Rashon, picking up the Japanese lyrics quickly, started singing and swaying to the upbeat music.
“Oh, this song is hard. I can barely sing it!” Michiko said, on their third practice.
“You’ve got to let it flow,” encouraged Rashon. “Just let it flow!”
In this spirit of reciprocity, the students and their sensei (teacher in Japanese), ran through the song several more times, their voices and confidence flowing.
Alright, Rashon: pencil out, eyes on your own paper. Good luck.
What was it that interested you in becoming part of the Japanese Culture Club and what have you come to appreciate most about being part of this club?
I like learning, so I’d say I probably like everything. Yes, everything!
I especially like the people. They are all pretty cool. [Rashon waved his hand towards CIS Site Coordinator Missy Best, WMU Soga Outreach Coordinator Michiko Yoshimoto, and then the entire class.] Everybody here is cool. We’re learning new things here and I like to do that. That’s why I decided I should go to the Japanese Culture Club in the first place.
You’ll have the Kalamazoo Promise when you graduate high school. Though it’s a ways off, what are your thoughts as to plans after high school?
I’m going to go to college and play football. And when I retire—when I’m 25, though I might be 28—then I will go into the military so I can provide for my family in the future.

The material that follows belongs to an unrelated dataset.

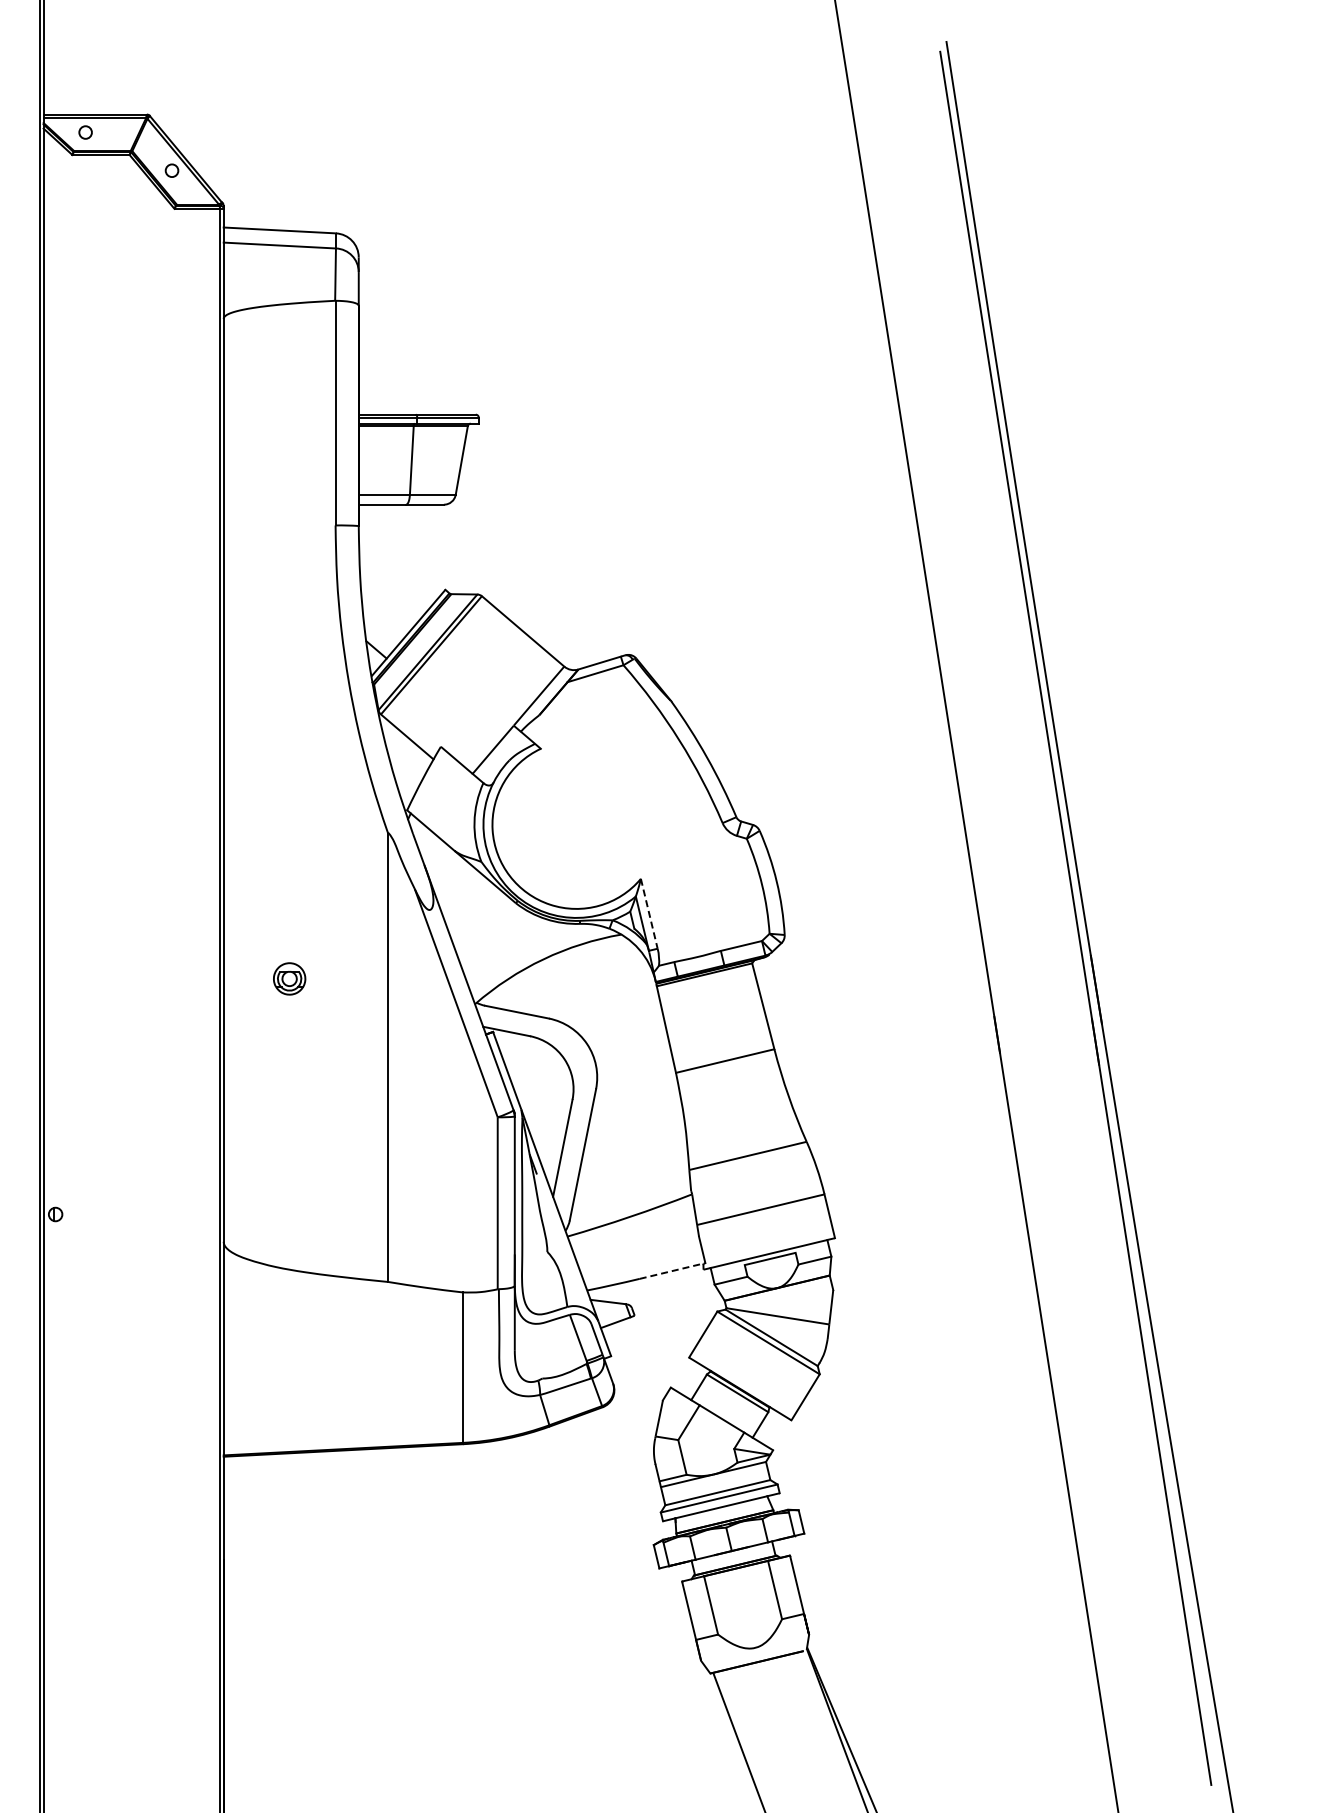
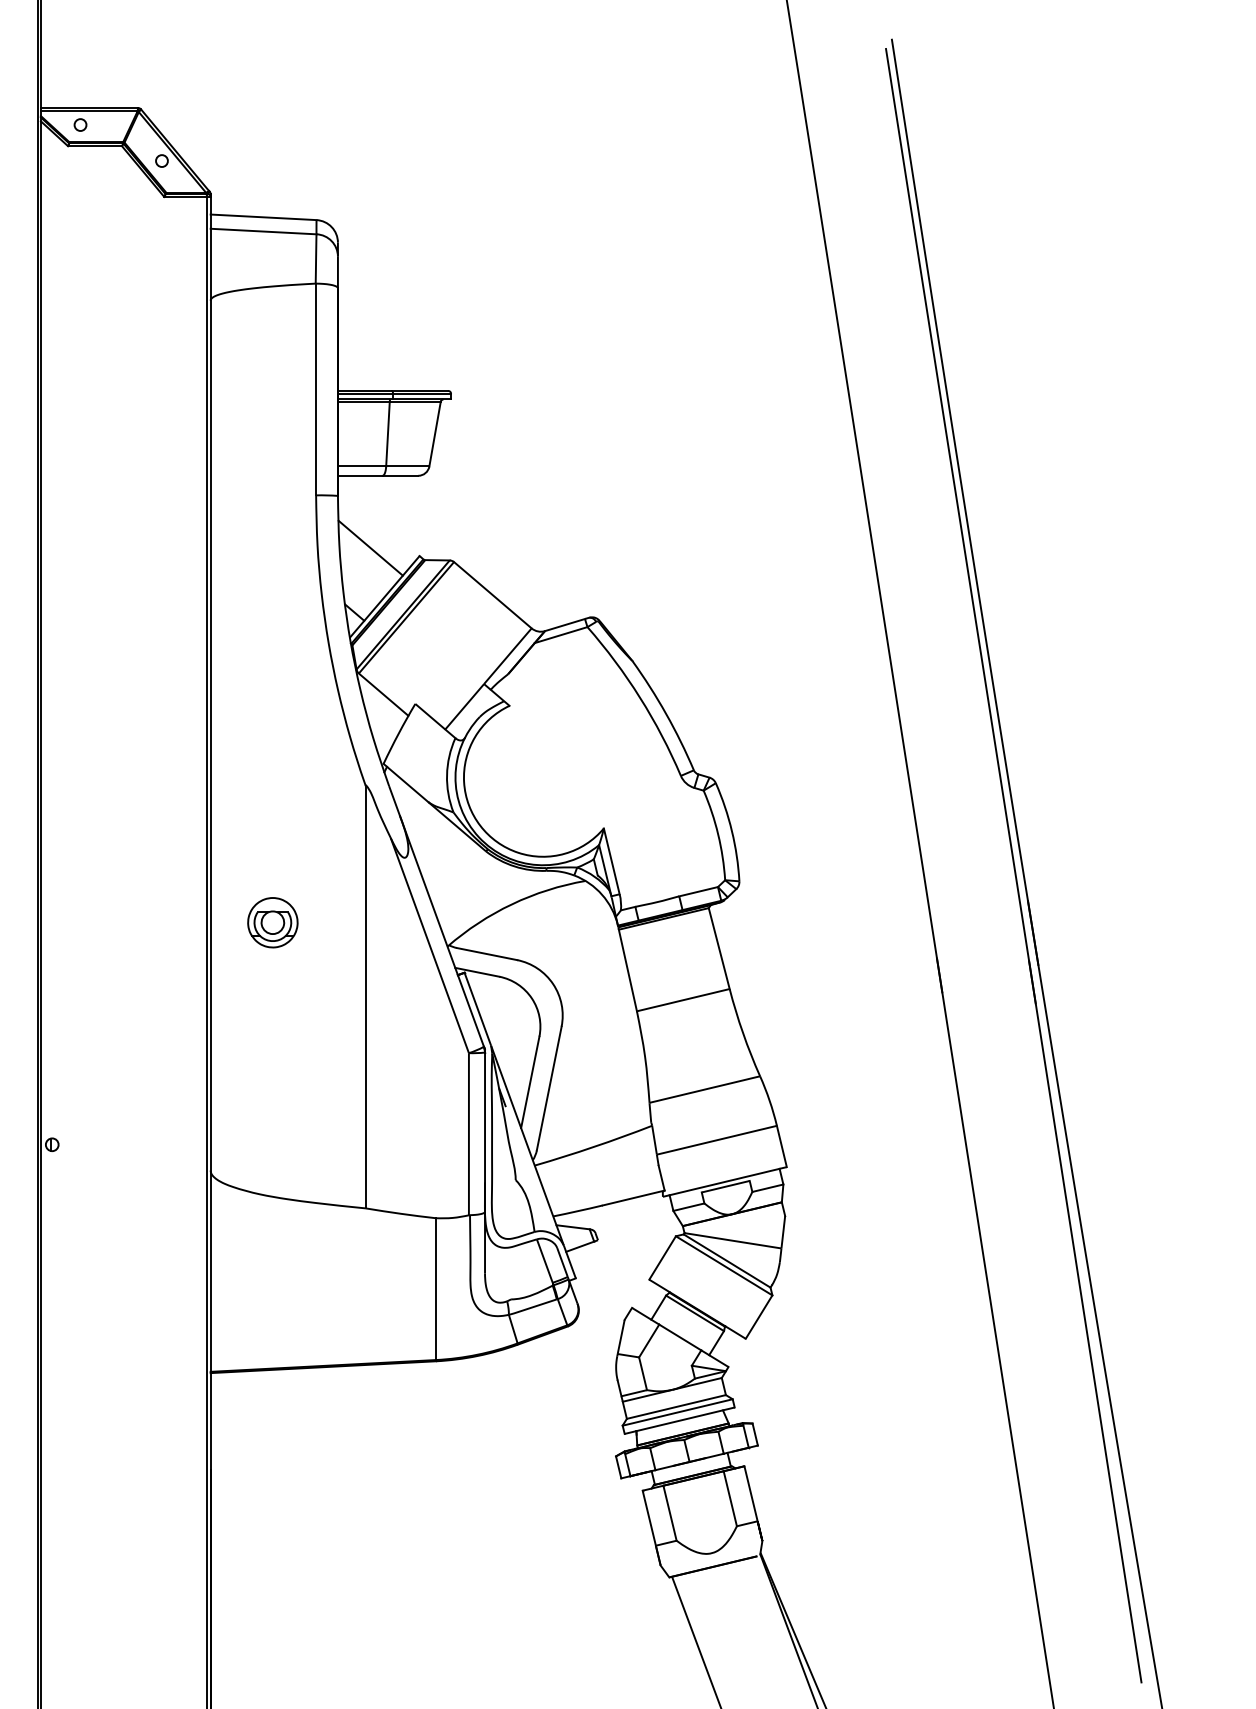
line: (393, 581) -> (370, 548), added
line: (649, 913) -> (611, 861), dashed -> solid
part: (289, 978) -> (272, 922), size x1.67
line: (672, 1271) -> (633, 1198), dashed -> solid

It might take a long time, though. I might fail in bootcamp. But I can go back three times.
What is a question you’ve asked lately?
Will we be speaking Japanese by the end of this class?
What are you currently reading?
Dragon Ball Z [based on the Japanese anime television series produced by Toei Animation].
What’s one of your favorite subjects in school?
English/Language Arts. I have Ms. [Carol] Kimbrough. She’s one of my favorite teachers. She’s my sixth hour English/Language Arts teacher…She’s not just demanding to be demanding, you know? She’s demanding in a fun way, in a way that helps you learn.
What is your favorite word right now?
In Japanese or English?
In Japan, it’s the word “above” which is ue.
In English, it’s “Hey, Mom!” I’m always saying that. “Hey, Mom! Let’s get something to eat.” “Hey, Mom! Let’s hang out.” “Hey, Mom!”
Behind every successful person is a caring adult. Who has been your caring adult?
My mom, my dad, and everybody else that, like them, supports me.
Thank you, Rashon, for hanging out with us at Ask Me About My 12,000 Kids.
[Next week’s post will provide a glimpse into the 2019/2020 Japanese Culture Club. Also, be on the lookout for our CIS Connections newsletter as you will get a taste of some of the virtual clubs that students will have the opportunity to take advantage of this school year.]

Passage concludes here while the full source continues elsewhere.